As mentioned above, an interprofessional team is needed in the partaking of a pancreatectomy. This team must always consist of the surgeon, an anesthesiologist or nurse anesthetist, surgical assistants or surgical scrub technicians, OR nurses, and other personnel, including the ICU nurses and doctors that will manage the patient postoperatively. While the surgeon will be the one to perform the actual pancreatectomy, the anesthesia specialist is responsible for keeping the patient asleep and minimizing the pain and discomfort that may be caused by the procedure. OR nurses and surgical scrub techs are strictly in charge of assisting the surgeon with whatever he or she needs, such as handing them instruments or repositioning the patient to better their view and access to the pancreas. ICU nurses will manage the patient vital signs by administering blood, fluids, and potentially vasopressors as in OR, but also manage the patient’s pain as they will be awake and especially in the case of total pancreatectomy close blood glucose monitoring is critical.

Nursing, Allied Health, and Interprofessional Team Monitoring

Each and every team member is responsible for monitoring the patient and being prepared for possible complications of the pancreatectomy. Whether laparoscopic or open, many of the complications are the same. Patients are at risk for the development of pancreatic fistula, postoperative diabetes, and splenic infarction. All of these complications, if not recognized and treated early, can severely affect the recovery of the patient. As the development of a pancreatic fistula can lead to malnutrition, skin excoriation, and infection, it is important to monitor the drain output, blood pressure, heart rate, respiratory rate, and white blood cell count, especially in the case of infection.
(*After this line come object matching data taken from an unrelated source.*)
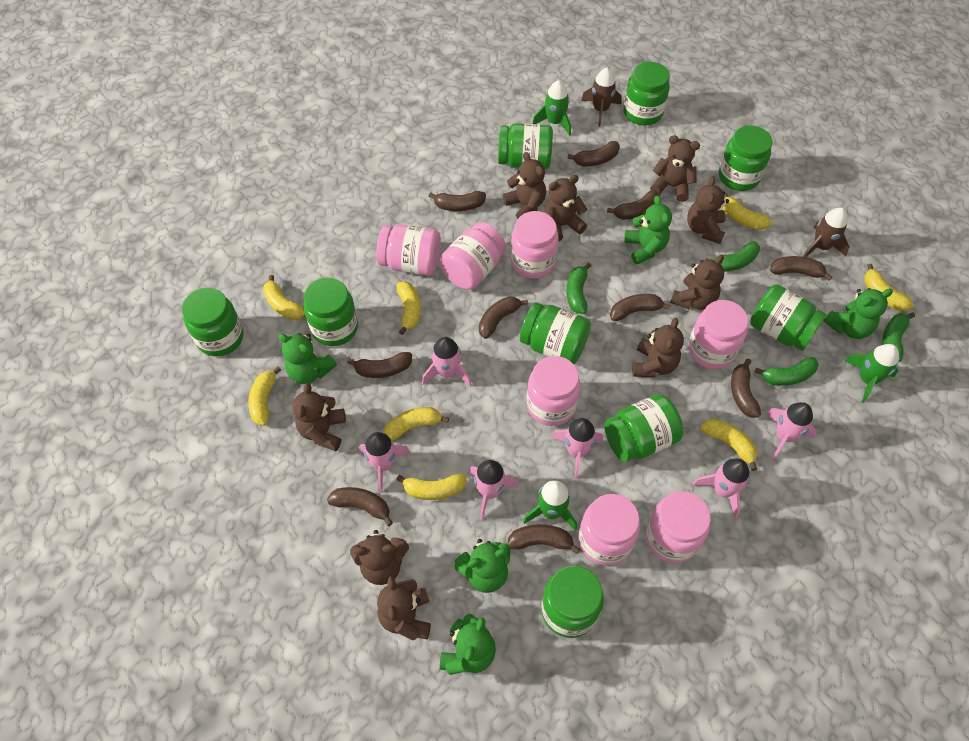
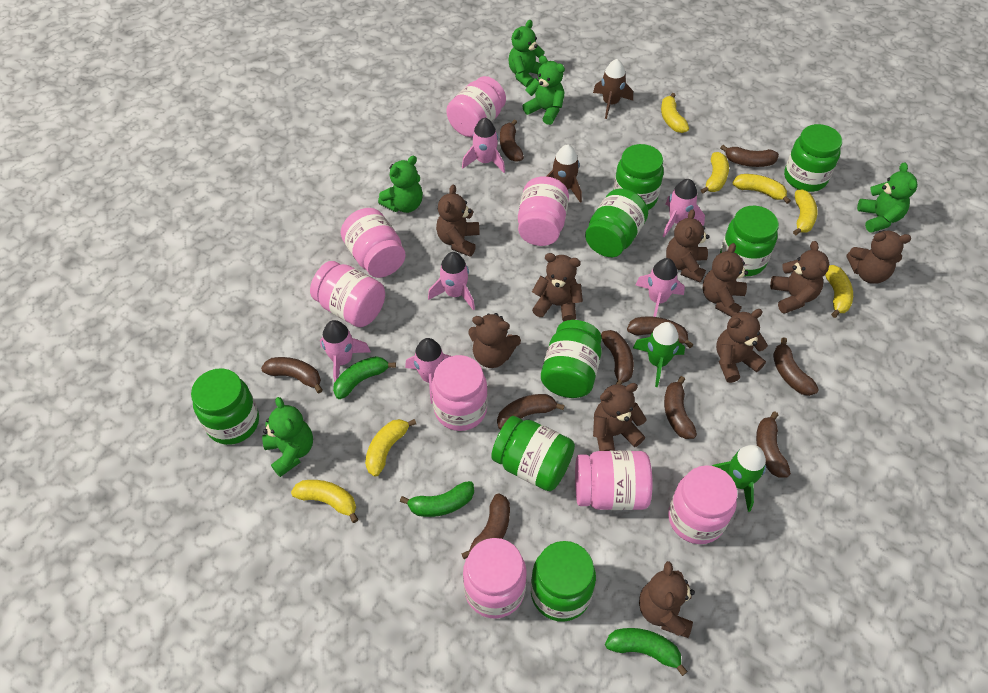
brown teddy bear: 9 -> 10
green banana: 4 -> 3
green jar: 9 -> 8
green rocket: 3 -> 2
pink jar: 7 -> 8
yellow banana: 8 -> 7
While postoperative diabetes can also occur from pancreatectomy, it is essential to monitor blood glucose levels and assess the need for insulin as the patient may become insulin-dependent for life. In this case, diabetic education is extremely important both in the preoperative and postoperative settings. When blood flow to the spleen is compromised, the spleen can cause infarct and die, leading to infection. Signs and symptoms of infection are the key elements that all team members should be aware of.